Los muchachos en edad de saber la llamaban burlonamente "La emperatriz del catre".
Yo, que era niño, no sabía por qué. Ahora sé que se dedicaba a la prostitución. Vivía cerca de mi casa, en el antiguo barrio de Santiago. La visitaban en la suya señores de diversa condición. Algunos, muy pocos, llegaban en su automóvil; otros en coches que ahora se llaman taxis y que entonces se llamaban carros de sitio; los más a pie, pues en aquel tiempo todo en mi ciudad estaba cerca.
La señora -a mí me parecía señora, aunque no lo fuera para los demás- tenía en su ventana un caracol marino. Cuando recibía a un cliente metía el caracol. Así se sabía que la plaza estaba ocupada y que había que regresar más tarde.
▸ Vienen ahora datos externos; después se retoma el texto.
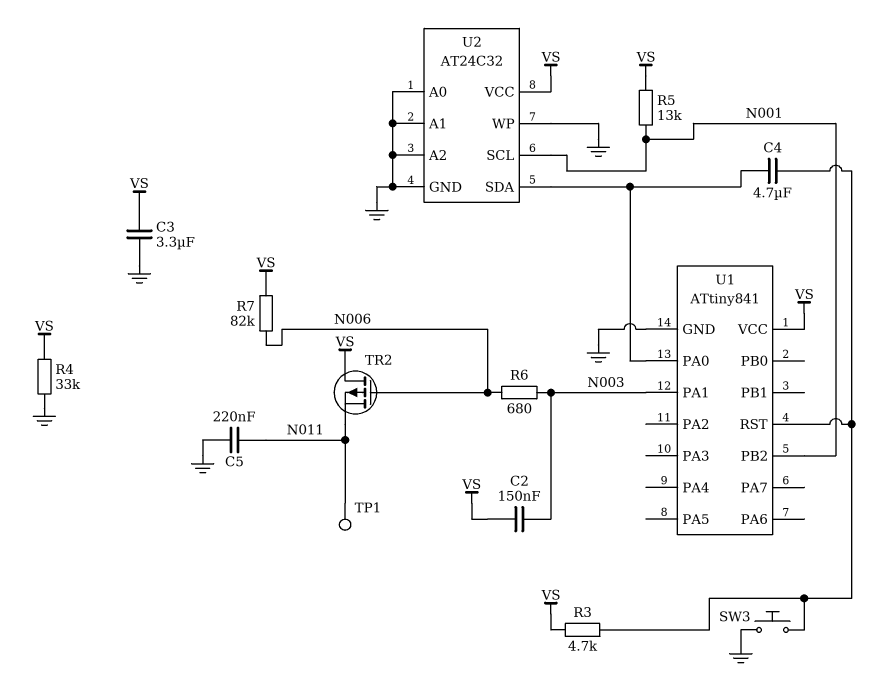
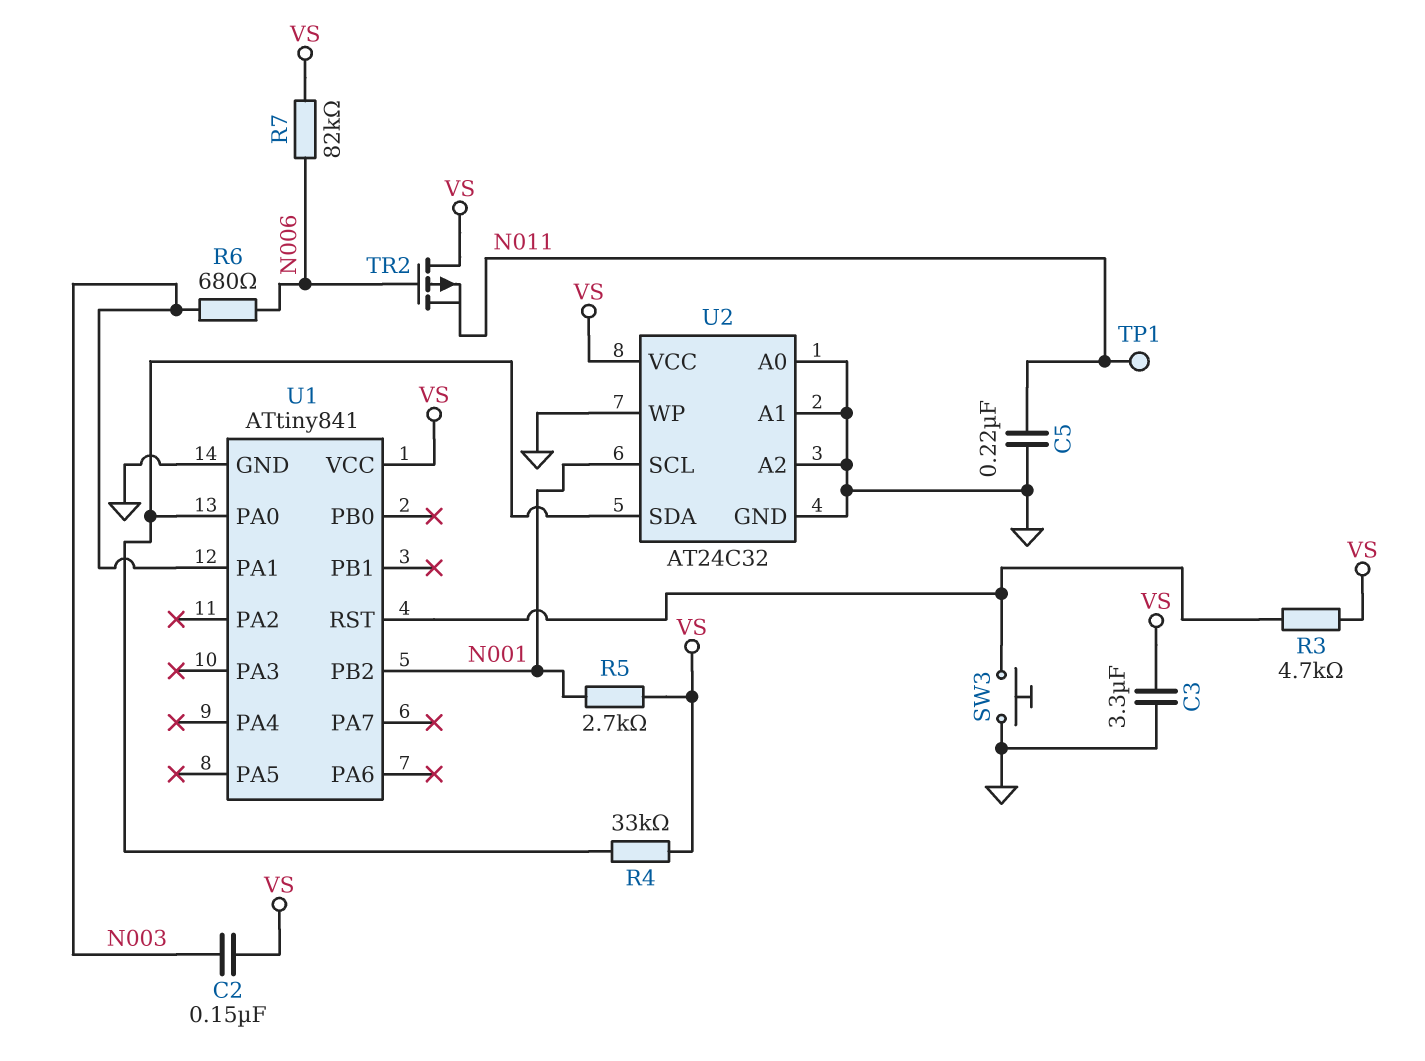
C4: 4.7uF (U1/PA0, U1/RST) -> none
R4: 33k (GND, VS) -> 33k (U1/PA0, VS)
R5: 13k (N001, VS) -> 2.7k (N001, VS)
Nadie protestó nunca por la presencia de la mujer. Se practicaba la sana virtud de la tolerancia. Las señoras la saludaban -"Buenos días"-, pero hasta ahí. Los señores se llevaban la mano al sombrero al pasar junto a ella. Un día yo le dije: "Adiós, señora". Ella esbozó una sonrisa triste e hizo como que me iba a acariciar la cabeza pero no me la acarició.
¡Hasta mañana!...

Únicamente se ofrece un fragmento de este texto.